Commonly used to treat multiple cardiovascular diseases, systemic beta blockers have a more limited a role in IOP reduction, given their cardiopulmonary side effects. Researchers investigated whether topical glaucoma eye drops—beta blockers in particular—exhibited weaker IOP-lowering efficacy in patients also taking systemic beta blockers.
To evaluate whether IOP elevation following medication washout is influenced by systemic beta blocker use, the researchers analyzed pre-randomized data from the HORIZON study. Eligible subjects had age-related cataract and POAG; their medicated IOP was ≤31mm Hg on one to four topical glaucoma drops. The researchers analyzed data from two study visits prior to cataract surgery.
A total of 781 eyes of 781 subjects was included, 15.9% of whom were taking systemic beta blockers. The majority (82.2%) used cardioselective beta blockers. The researchers found no statistically or clinically significant difference in IOP increase following washout based on systemic beta blocker use: a 6.8mm Hg increase in subjects taking systemic beta blockers and 6.7mm Hg in those who were not. In addition, for patients taking a systemic beta blocker, the IOP increase was similar following washout, regardless of the number of topical glaucoma eye drops they were using.

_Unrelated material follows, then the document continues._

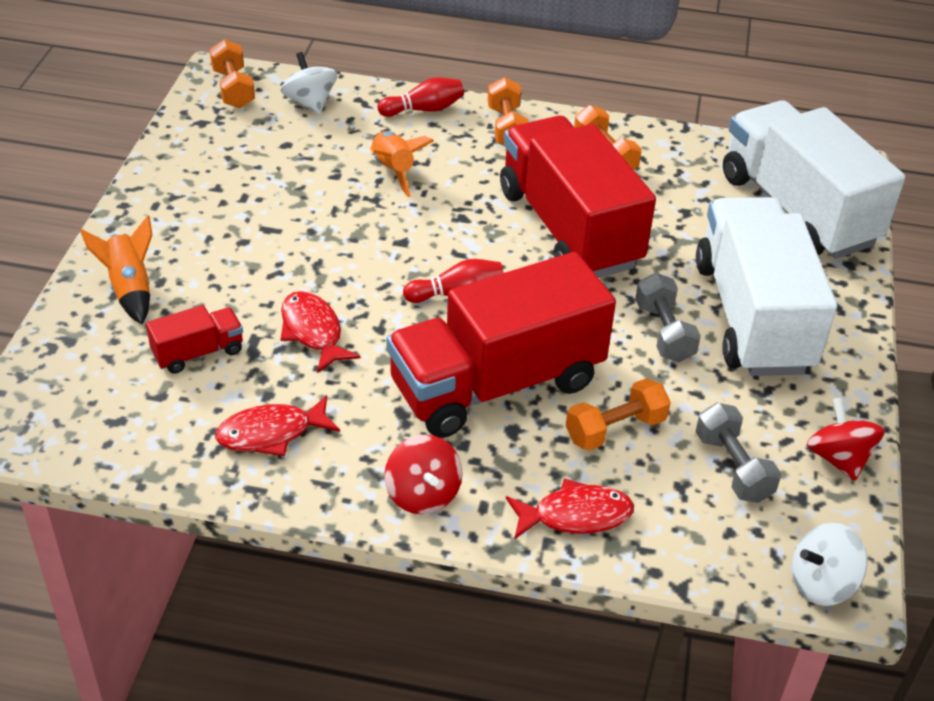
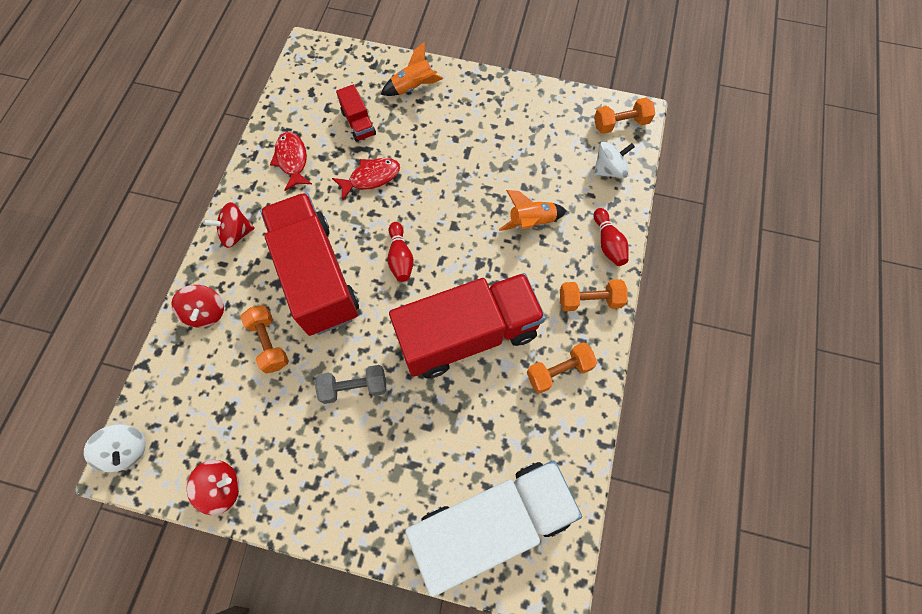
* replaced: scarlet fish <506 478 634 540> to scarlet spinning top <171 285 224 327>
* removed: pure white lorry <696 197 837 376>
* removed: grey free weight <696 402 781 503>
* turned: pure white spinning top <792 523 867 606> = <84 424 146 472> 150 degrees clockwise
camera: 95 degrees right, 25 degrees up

They surmise that the vast majority of patients on a systemic beta blocker will still achieve more than 75% of IOP lowering on average when using a topical beta blocker as part of their medical regimen. Use of a systemic beta blocker did not meaningfully affect IOP lowering effectiveness of glaucoma drops. “Withholding a topical beta blocker from these patients, therefore, seems unwarranted,” they noted.
Johnson TV and Jampel HD. Systemic beta blockers do not affect glaucoma eye drop effectiveness. Ophthalmology. June 29, 2020. [Epub ahead of print].